The oversight regulator has called for the legal sector to ‘reinvent itself’ despite acknowledging major improvements in the market over the past 10 years.

A 56-page report by the Legal Services Board published today cites many advancements in the market, including greater client satisfaction, more choices for finding legal advice and increased innovation.

But the regulator continues to be concerned that many people’s basic legal needs are still not being met, with up to 3.6 million adults in England and Wales who have a legal issue going without representation every year and half of small businesses handling legal issues alone.

The LSB says it met 72 different organisations, held four evidence sessions and surveyed almost 29,000 people to produce its findings, which are broadly in line with other reports made by the oversight regulator in recent years.

Despite 84% of legal service customers being satisfied with the service they receive, the LSB suggests that people struggle to find the best deal, with 30% of them shopping around before choosing a law firm and only 2% using a comparison service.

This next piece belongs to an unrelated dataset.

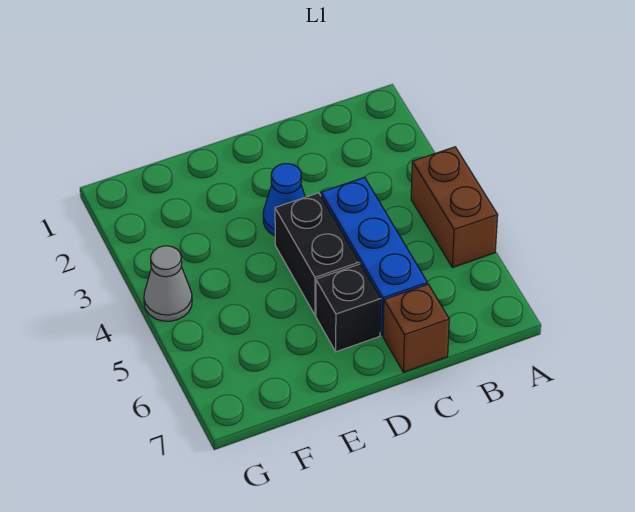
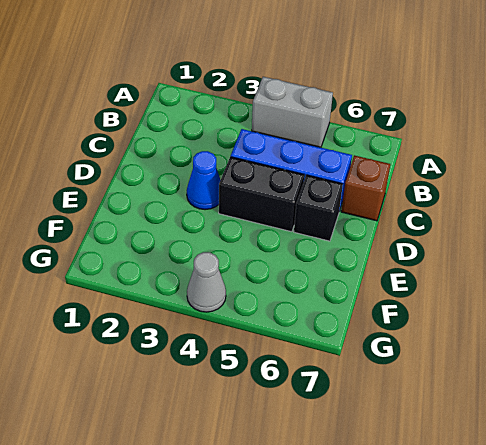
brown brick A4:A5 level 1 -> grey brick A4:A5 level 1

Dr Helen Phillips, LSB chair, said that many of the critical challenges facing the sector today existed when the Legal Services Act came into force more than 10 years ago. It continues to be difficult for people to know when they have a legal problem and to engage with the legal services market and shop around. 

Phillips added: ‘However, as our report lays out, there is an opportunity for the sector to reinvent itself and embrace a culture that puts the needs of consumers at its heart. If we are successful, we will reduce unmet need and provide a much more equal experience for consumers.

‘Shopping around will be the norm, and people will find it easier to find and compare providers and reward firms offering high quality and affordable services.’

The Legal Services Board will consult on a new strategy for the sector this winter and plans work with organisations both inside and outside the profession to address issues identified in the report.